Jessica Biel in 'Easy Virtue' (left) and 'Powder Blue' (right)

In this day and age, why can't someone be both? Jessica Biel's dramatic turn as a stripper in Timothy Linh Bui's Powder Blue, which just hit DVD and Blu-ray, has been competing for attention with the theatrical release of Stephen Elliott's Easy Virtue, which opened in New York and Los Angeles before expanding this weekend. Throw in the tempest in a teacup about her interview with Allure Magazine, in which the actress was quoted as complaining that her beauty was causing her to miss out on more serious roles that instead went to Natalie Portman or Scarlett Johansson, and it may be hard to know what to think of the actress.

I don't know if the Allure quotes are accurate are not, taken out of context or completely made up, but watching her in Easy Virtue made me forget all the career stuff and gossip and get caught up with the characters and the story.
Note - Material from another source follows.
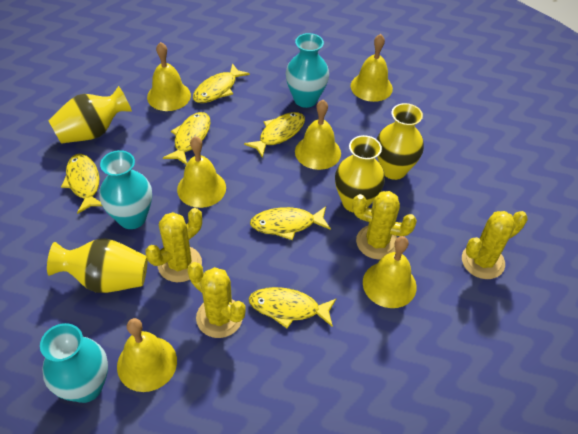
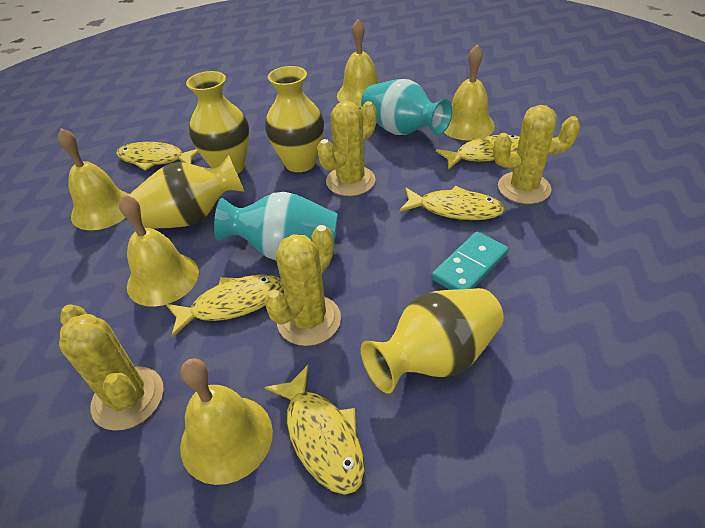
turquoise domino: 0 -> 1
turquoise vase: 3 -> 2
yellow bell: 6 -> 5
yellow fish: 6 -> 5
That's not something I expected from a period piece based on a play by Noël Coward. Biel plays Larita, an American race car driver from Detroit who marries the young, very British John Whittaker (Ben Barnes) after a whirlwind romance. John takes her home to meet his very proper mother (Kristin Scott Thomas), his remote yet welcoming father (Colin Firth), and his two flighty sisters (Kimberly Nixon and Katherine Parkinson).

It wouldn't be fair to say that Biel steals this very funny film (with a more serious streak that's gradually revealed). For one thing, Firth is exquisitely good; for another, Elliot's direction is quite engaging. Still, Biel is something of a minor marvel in the role.